Avaliação do histórico
Revisando o histórico do jogador, o neurocientista descobriu que o nascimento do garoto ocorreu após 36 semanas de uma gravidez sem complicações. No sexto dia de vida, ele teve uma rápida apneia, (complicação em que a respiração cessa, impedindo que o ar chegue aos pulmões) e foi avaliado no pronto-socorro. Em seguida, ele apresentou má alimentação, vômitos e diarreia, o que o levou à letargia, que é um estado de fraqueza.
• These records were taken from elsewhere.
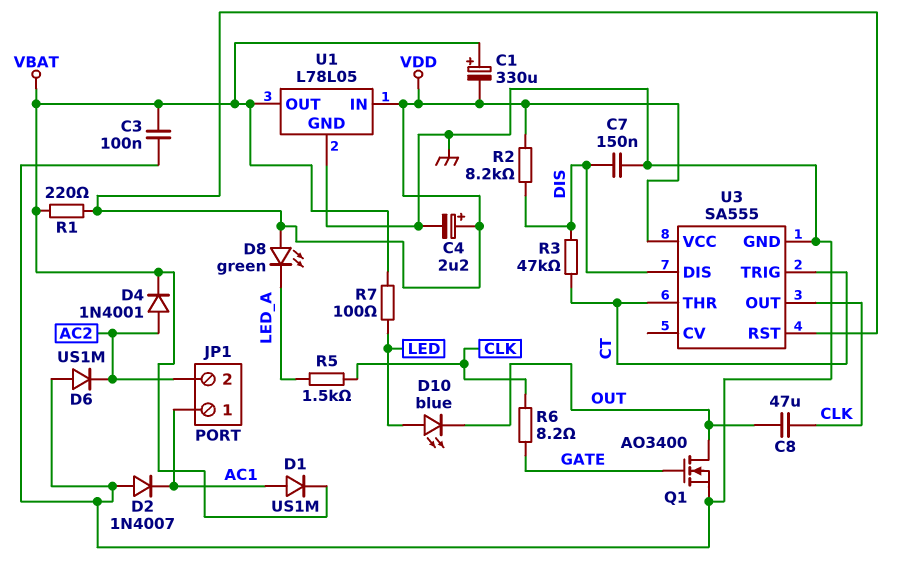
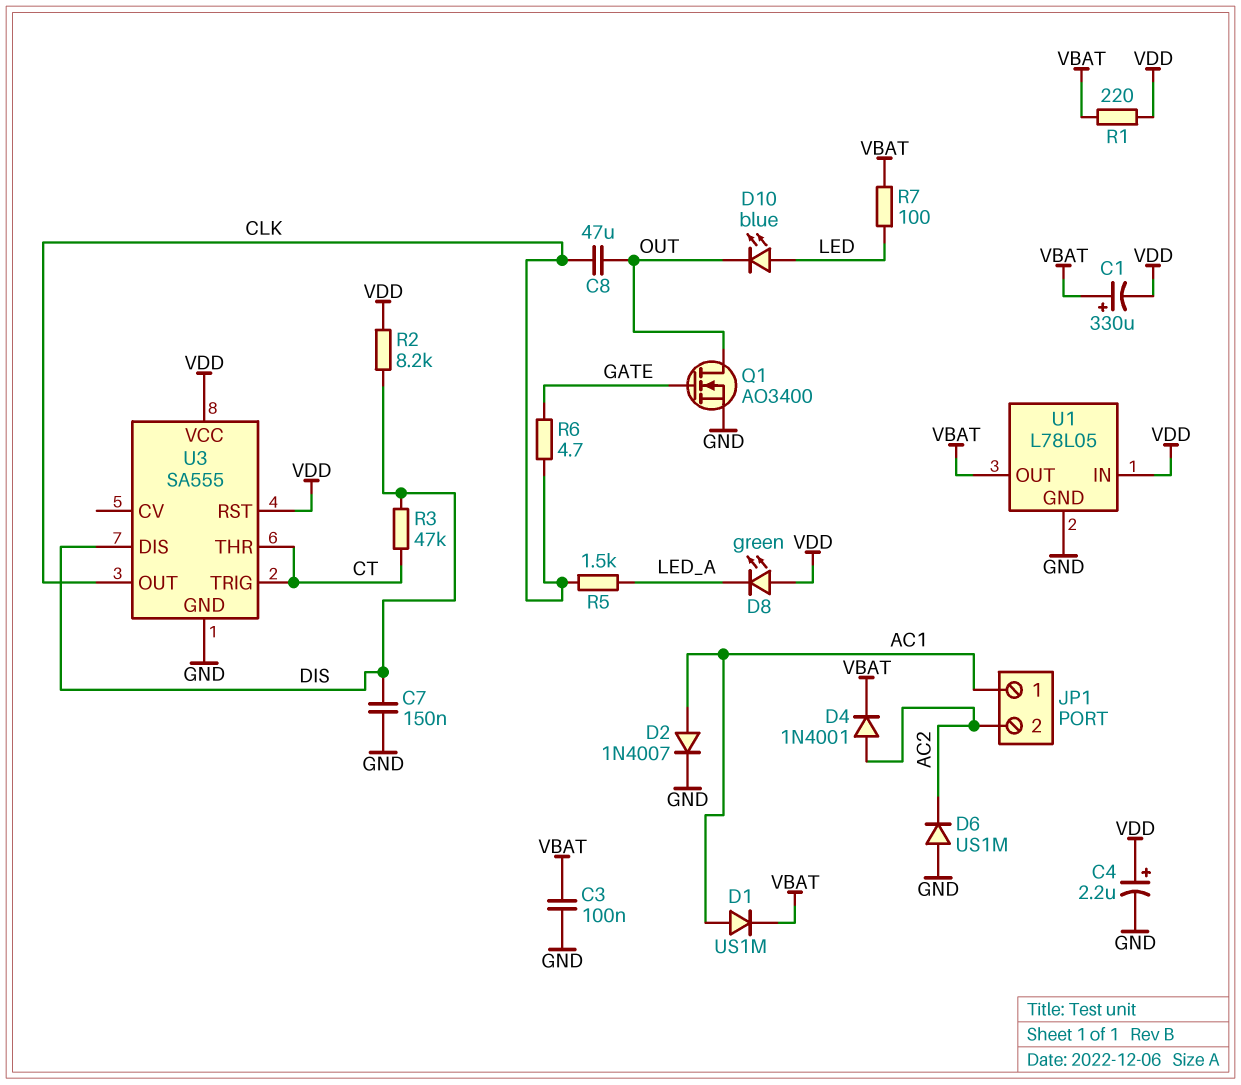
D2: diode 1N4007 (A GND, K AC1) -> diode 1N4007 (A AC1, K GND)
R6: 8.2 (CLK, GATE) -> 4.7 (CLK, GATE)

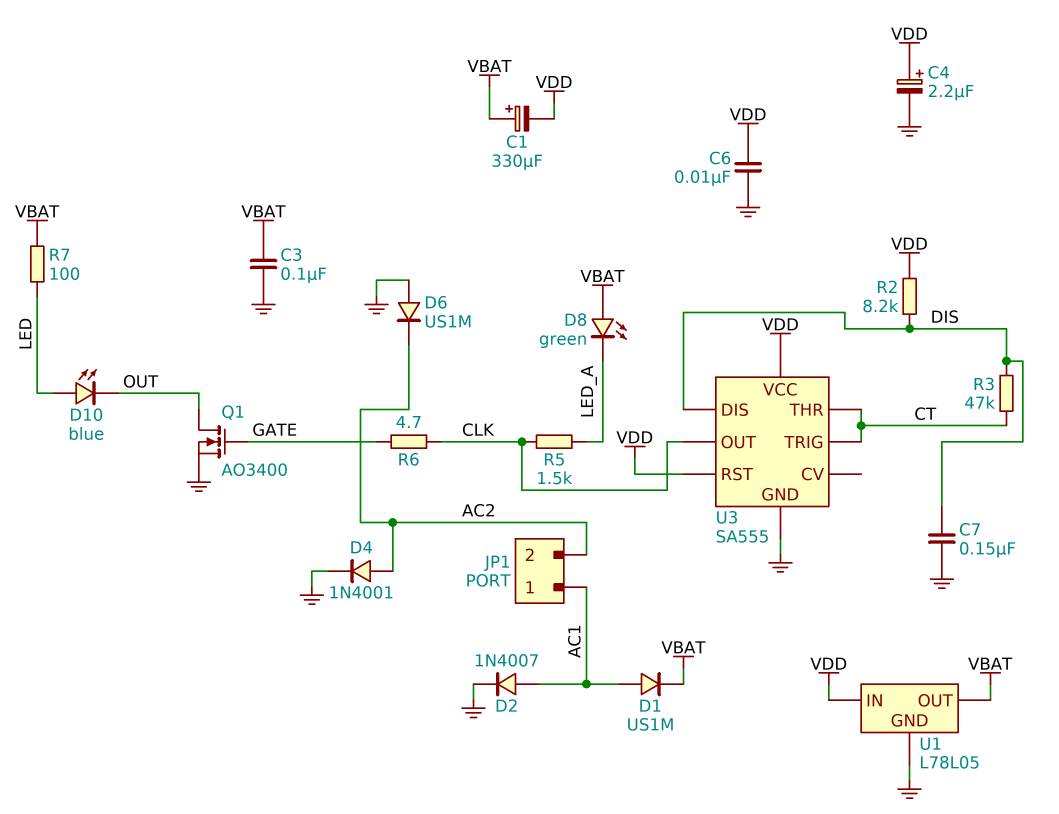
C6: none -> 10nF (GND, VDD)
C8: 47uF (CLK, OUT) -> none
D4: diode 1N4001 (A AC2, K VBAT) -> diode 1N4001 (A AC2, K GND)
D8: LED green (A VDD, K LED_A) -> LED green (A VBAT, K LED_A)
R1: 220 (VBAT, VDD) -> none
Então, ele foi internado em unidade de terapia intensiva e recebeu transfusão de sangue.
À época, uma tomografia computadorizada do crânio mostrou que havia algumas áreas mais escuras que o tecido sadio ao redor. Existe uma série de causas que podem gerar esse tipo de imagem, mas muitas são consideradas benignas. A ressonância magnética foi relatada como normal. Não foram encontradas as causas da diarreia e intolerância alimentar.
AVC perinatal
“O prognóstico após AVC perinatal é variável, mas, em geral, mais favorável do que em adultos. A morte é incomum, embora déficits motores ou neurocognitivos ocorram em taxas estimadas variavelmente entre 40% e 75%. Assim, uma fração substancial de sobreviventes de longo prazo de AVC perinatal desenvolve tipicamente ou com apenas pequenos atrasos ou deficiências”, disse Dosenbach.
Os pesquisadores realizaram exames de ressonância magnética e notaram que o menino perdera cerca de 259 centímetros cúbicos das regiões mais nobres do cérebro, ou seja, cerca de 20% do volume do considerado normal. Essa porção tem cerca de 1186 centímetros cúbicos em pessoas saudáveis. O caso é espantoso, pois o paciente perdera quase um quarto!
Os enfartes haviam afetado o hemisfério esquerdo (lembrando que o lado direito do cérebro controla os movimentos do lado esquerdo e vice-versa). Foi observada uma extensa perda do córtex, incluindo perda quase total do sulco central, giro pré-central e giros frontais superiores.
A perda cortical à direita era ainda mais extensa e envolvia tanto a região frontal como a região parietal do córtex, mas com preservação notável dos giros pré e pós-centrais inferiores. Normalmente, o derrame atinge somente um lado, sendo que o derrame bilateral pode resultar em lesões muito mais graves.
Mapeamento funcional
O que chamou atenção é que a capacidade motora do lado esquerdo estava intacta, embora comandada por uma porção muitíssimo pequena do córtex motor do hemisfério inferior direito (responsável pelos movimentos do lado esquerdo). A avaliação mostra que o cérebro pode compensar mais rapidamente os derrames sofridos quando os bebês são muito pequenos. “As respostas da tarefa motora direita ativaram o giro pós-central do hemisfério esquerdo, demonstrando remapeamento posterior da função motora. As respostas da tarefa motora esquerda estavam intactas, mas restritas a uma porção notavelmente pequena e preservada do córtex motor do hemisfério inferior direito”, escreveu Dosenbach.
Apesar dessa extensa lesão, o paciente desenvolveu normalmente as habilidades cognitivas e motoras, com exceção de um déficit no braço direito em força, velocidade e destreza em relação ao braço esquerdo.
O estudo mostrou que o tecido morto resultou em cavidades cheias do líquido cefalorraquidiano, que é um fluido incolor encontrado no cérebro e na medula espinhal que tem a função de fornecer nutrientes para o tecido nervoso e remover resíduos metabólicos. Esse líquido protege o cérebro de lesões.